When it comes to getting a small business loan it’s obvious that lenders are looking at why the business hopes to acquire financing, how much money they are looking to borrow, and how they plan to use this money so that they will not only grow and prosper their business but will be able to pay back their debt obligation. However, we have continued to see conflicting accounts of small business borrowing opportunities even here in September, despite the fact that there have been programs implemented to promote small business lending and reports that some lenders are loosening their standards when it comes to allowing certain businesses to access credit.
Yet, some officials are prompting small companies to look at whether they could benefit from a traditional small business loan or a microloan, as there are some borrowers who may find that opportunities from microloans may not only fit their financial needs better but they could possibly find these types of borrowing options easier to come by. While it should be understood that no business is guaranteed a loan, no matter if they are in a decent financial position or not, some companies are taking advantage of programs that can offer either traditional or microloan funds like those available from the Small Business Administration.
SBA loans are not the only type of financing that a business owner may be able to acquire but many banks are more willing to work with companies that they may have otherwise been hesitant to lend to if loans are guaranteed by the SBA. Also, some businesses have been able to not only get funding from traditional business loans but in cases where a substantial amount of financing may not be needed, SBA microloans can also be helpful and they offer technical training that may help a borrower better use the money they receive to their advantage when it comes to growing their company.
Yet, deciding on what type of loan will be best for company is obviously going to take a great deal of homework by the borrower, as businesses may indeed benefit from either a small amount of funding, which is available through a microloan, or some companies may need the funding that will come only through a more traditional loan, and knowing what type of financing a business needs is going to better help these borrowers prepare when it comes to approaching a lender.
Obviously, microloans have traditionally been used for smaller purchases, like inventory, office equipment, and for purchasing supplies but some businesses may be looking to get financing to purchase property, for advertising, or for purposes that may have costs which would exceed these microloans, and this is where businesses must realize what they plan to use their loan for, write a proposal that will show lenders how they plan to use this money, and ultimately this could better help a business understand how any funding they receive may be better implemented as they review their borrowing options.

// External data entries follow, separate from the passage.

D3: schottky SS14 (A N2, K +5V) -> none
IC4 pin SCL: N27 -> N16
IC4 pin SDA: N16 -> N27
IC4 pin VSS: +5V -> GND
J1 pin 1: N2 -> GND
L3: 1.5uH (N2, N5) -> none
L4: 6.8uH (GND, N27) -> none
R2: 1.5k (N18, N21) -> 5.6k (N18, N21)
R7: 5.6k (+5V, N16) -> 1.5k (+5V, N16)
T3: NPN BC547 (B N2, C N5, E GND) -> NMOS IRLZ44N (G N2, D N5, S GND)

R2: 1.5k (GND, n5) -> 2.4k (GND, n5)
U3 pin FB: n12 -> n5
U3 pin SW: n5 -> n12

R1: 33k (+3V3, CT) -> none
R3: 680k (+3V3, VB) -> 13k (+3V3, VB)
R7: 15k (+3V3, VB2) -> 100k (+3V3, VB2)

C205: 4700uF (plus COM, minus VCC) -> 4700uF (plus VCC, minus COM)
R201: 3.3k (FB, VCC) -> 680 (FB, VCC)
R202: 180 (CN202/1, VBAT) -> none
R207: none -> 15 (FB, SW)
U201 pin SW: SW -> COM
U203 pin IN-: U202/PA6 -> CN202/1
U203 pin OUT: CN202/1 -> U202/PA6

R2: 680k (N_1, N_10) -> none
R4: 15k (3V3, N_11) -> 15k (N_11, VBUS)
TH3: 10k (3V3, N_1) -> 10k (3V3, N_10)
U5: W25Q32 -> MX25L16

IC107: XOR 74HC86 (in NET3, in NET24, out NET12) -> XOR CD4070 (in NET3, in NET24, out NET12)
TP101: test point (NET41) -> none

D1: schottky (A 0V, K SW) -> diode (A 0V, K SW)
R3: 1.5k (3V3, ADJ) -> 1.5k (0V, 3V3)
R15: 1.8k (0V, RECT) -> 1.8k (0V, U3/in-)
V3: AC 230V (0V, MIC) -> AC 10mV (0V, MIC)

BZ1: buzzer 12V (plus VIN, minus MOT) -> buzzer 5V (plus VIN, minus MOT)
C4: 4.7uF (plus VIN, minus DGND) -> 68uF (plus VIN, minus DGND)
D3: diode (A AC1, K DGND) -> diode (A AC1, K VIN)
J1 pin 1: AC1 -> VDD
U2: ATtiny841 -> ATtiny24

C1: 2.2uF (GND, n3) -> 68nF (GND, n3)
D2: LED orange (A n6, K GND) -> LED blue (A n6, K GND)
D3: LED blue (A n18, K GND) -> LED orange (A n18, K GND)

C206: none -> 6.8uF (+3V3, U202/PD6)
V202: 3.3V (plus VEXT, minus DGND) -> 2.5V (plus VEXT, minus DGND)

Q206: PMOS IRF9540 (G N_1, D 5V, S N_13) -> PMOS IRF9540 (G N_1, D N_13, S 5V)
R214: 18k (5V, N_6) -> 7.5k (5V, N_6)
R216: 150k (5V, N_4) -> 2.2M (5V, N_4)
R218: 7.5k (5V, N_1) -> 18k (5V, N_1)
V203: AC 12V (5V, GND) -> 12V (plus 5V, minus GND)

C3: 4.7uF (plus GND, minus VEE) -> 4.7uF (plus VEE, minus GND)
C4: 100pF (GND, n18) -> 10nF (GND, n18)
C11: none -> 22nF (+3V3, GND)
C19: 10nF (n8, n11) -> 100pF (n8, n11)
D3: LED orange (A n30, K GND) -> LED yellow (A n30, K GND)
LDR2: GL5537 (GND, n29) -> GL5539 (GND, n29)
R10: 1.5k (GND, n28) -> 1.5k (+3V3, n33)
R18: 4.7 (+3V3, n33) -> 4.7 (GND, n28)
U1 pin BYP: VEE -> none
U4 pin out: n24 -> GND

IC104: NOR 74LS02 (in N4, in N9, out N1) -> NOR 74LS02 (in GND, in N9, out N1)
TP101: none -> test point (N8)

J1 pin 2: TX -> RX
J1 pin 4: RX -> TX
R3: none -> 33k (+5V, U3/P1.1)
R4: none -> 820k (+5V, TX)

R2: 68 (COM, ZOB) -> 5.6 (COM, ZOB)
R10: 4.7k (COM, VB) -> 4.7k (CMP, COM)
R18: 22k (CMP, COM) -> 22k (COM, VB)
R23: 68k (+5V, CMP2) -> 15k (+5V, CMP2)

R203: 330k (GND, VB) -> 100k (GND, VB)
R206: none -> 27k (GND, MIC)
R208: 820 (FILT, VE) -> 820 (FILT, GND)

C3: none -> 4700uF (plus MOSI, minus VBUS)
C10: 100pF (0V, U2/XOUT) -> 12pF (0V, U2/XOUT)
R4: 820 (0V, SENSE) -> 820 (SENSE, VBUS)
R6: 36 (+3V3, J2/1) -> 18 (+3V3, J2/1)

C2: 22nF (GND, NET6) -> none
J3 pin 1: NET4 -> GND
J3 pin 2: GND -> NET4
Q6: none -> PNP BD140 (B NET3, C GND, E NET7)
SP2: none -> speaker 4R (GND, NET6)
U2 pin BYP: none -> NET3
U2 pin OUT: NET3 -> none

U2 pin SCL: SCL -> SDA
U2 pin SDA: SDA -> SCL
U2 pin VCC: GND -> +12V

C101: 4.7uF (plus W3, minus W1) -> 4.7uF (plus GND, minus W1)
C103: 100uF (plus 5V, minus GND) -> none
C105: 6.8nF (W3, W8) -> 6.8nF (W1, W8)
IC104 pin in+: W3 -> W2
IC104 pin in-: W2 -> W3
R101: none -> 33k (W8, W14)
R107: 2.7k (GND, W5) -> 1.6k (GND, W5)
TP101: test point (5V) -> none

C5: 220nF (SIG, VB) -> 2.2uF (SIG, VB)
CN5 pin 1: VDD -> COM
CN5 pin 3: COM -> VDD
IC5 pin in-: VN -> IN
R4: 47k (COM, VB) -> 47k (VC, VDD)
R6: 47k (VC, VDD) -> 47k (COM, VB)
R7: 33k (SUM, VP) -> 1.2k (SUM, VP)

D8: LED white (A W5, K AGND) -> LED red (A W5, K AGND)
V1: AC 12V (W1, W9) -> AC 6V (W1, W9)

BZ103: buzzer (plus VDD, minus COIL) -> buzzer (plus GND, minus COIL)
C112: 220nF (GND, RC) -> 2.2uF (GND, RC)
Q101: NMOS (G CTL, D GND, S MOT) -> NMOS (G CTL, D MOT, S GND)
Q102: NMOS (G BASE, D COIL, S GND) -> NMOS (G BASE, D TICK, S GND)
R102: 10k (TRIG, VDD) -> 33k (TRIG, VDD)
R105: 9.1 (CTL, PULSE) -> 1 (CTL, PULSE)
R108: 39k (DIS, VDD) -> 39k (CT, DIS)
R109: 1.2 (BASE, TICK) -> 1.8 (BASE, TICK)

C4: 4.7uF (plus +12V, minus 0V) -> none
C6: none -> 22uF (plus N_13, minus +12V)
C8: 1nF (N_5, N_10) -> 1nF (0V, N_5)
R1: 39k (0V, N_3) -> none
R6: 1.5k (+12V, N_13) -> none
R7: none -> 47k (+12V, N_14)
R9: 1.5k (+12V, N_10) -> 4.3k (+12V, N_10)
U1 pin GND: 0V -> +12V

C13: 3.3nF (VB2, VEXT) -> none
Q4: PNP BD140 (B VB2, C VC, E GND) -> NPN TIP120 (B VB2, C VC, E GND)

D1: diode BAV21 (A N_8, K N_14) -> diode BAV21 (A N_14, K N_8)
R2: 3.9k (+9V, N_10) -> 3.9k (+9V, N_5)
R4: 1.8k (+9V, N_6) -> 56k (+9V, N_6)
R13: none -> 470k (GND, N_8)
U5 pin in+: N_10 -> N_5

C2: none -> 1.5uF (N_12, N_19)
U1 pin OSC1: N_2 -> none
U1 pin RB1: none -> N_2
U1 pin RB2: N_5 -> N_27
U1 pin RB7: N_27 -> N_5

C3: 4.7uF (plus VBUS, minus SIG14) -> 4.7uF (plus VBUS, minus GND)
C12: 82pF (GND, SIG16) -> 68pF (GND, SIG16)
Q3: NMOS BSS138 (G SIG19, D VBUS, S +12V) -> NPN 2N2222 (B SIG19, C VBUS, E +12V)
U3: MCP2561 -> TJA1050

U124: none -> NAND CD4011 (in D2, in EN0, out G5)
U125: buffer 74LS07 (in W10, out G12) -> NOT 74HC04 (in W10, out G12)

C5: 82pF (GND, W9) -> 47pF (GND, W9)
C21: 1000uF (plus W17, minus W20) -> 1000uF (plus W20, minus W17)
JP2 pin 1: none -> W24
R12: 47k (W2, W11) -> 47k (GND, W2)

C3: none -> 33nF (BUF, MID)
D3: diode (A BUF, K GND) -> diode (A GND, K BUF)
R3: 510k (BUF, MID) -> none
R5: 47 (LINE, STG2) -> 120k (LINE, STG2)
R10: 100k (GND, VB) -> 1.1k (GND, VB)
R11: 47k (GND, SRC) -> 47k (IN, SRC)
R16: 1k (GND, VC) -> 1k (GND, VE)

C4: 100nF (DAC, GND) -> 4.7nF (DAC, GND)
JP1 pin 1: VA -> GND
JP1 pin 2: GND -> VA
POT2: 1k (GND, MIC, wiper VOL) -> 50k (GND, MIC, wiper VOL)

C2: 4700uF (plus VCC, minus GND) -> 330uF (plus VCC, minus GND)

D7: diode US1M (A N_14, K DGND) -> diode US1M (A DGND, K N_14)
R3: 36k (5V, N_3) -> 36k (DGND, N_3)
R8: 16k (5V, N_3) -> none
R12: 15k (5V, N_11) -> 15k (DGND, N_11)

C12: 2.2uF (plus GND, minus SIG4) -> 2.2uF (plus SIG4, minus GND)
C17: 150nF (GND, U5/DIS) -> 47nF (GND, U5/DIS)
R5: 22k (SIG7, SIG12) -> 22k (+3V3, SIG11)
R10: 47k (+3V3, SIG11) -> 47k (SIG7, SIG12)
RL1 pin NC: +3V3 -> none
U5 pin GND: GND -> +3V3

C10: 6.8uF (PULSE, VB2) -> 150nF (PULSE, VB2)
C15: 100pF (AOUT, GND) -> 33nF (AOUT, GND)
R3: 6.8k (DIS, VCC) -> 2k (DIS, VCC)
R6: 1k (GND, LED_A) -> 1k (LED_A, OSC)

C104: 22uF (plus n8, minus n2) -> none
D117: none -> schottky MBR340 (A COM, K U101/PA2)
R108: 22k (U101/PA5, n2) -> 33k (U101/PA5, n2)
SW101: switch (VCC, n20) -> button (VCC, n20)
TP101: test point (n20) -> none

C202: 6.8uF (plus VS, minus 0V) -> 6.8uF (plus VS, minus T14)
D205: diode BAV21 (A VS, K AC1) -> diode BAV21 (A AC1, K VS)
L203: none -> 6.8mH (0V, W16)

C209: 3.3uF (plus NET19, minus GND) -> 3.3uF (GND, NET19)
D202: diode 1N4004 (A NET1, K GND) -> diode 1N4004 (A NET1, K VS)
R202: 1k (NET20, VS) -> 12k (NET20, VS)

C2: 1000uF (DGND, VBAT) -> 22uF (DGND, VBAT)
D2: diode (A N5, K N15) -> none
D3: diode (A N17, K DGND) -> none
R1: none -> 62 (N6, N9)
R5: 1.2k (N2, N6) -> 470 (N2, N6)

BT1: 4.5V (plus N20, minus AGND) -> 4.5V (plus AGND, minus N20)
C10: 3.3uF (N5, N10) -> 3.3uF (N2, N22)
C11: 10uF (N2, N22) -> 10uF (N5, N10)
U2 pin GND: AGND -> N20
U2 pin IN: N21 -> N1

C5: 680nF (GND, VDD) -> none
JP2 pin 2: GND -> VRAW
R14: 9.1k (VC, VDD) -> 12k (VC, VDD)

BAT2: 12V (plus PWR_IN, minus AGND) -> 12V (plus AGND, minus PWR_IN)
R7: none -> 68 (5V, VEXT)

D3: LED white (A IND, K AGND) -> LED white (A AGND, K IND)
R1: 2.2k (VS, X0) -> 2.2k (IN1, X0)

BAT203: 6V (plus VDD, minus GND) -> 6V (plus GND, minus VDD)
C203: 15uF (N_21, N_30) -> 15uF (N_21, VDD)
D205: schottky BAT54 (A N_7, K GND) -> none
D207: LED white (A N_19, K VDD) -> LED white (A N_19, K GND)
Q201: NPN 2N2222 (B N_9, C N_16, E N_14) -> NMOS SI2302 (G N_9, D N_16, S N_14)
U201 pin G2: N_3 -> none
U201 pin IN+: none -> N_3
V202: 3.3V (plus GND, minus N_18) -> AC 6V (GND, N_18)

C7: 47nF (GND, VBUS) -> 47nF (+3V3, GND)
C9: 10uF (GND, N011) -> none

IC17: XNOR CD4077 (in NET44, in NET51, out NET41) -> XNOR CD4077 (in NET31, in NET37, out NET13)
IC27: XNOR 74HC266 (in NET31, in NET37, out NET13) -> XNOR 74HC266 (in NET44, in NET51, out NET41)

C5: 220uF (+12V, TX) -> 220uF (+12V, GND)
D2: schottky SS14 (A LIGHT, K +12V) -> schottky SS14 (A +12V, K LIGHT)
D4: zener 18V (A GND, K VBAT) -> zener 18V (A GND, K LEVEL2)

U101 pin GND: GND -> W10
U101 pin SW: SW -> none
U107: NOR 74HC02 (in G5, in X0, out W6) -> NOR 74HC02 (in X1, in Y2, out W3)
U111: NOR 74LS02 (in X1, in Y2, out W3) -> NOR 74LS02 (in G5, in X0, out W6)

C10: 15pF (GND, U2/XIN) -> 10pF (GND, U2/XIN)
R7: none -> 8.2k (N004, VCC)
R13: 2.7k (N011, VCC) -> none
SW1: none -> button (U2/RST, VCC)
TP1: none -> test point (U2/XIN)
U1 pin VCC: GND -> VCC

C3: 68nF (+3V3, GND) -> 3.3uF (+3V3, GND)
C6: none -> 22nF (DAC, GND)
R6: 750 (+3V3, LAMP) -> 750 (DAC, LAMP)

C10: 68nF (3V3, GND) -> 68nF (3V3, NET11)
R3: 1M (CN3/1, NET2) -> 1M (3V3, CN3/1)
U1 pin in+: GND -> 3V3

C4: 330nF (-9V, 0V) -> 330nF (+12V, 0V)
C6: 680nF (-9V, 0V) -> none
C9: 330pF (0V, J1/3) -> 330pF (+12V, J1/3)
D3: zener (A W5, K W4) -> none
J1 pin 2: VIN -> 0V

There have been reports that state SBA lending is still an option for businesses that have potentially had trouble when it comes to dealing with major banks, but it should also be remembered that some businesses are seeing success when it comes to either simply using microloan funding, rather than borrowing a large sum that they may not need, or talking to credit unions and smaller financial institutions in their area, as these banks may have lending programs in place that are looking to help build up businesses in a local community or region.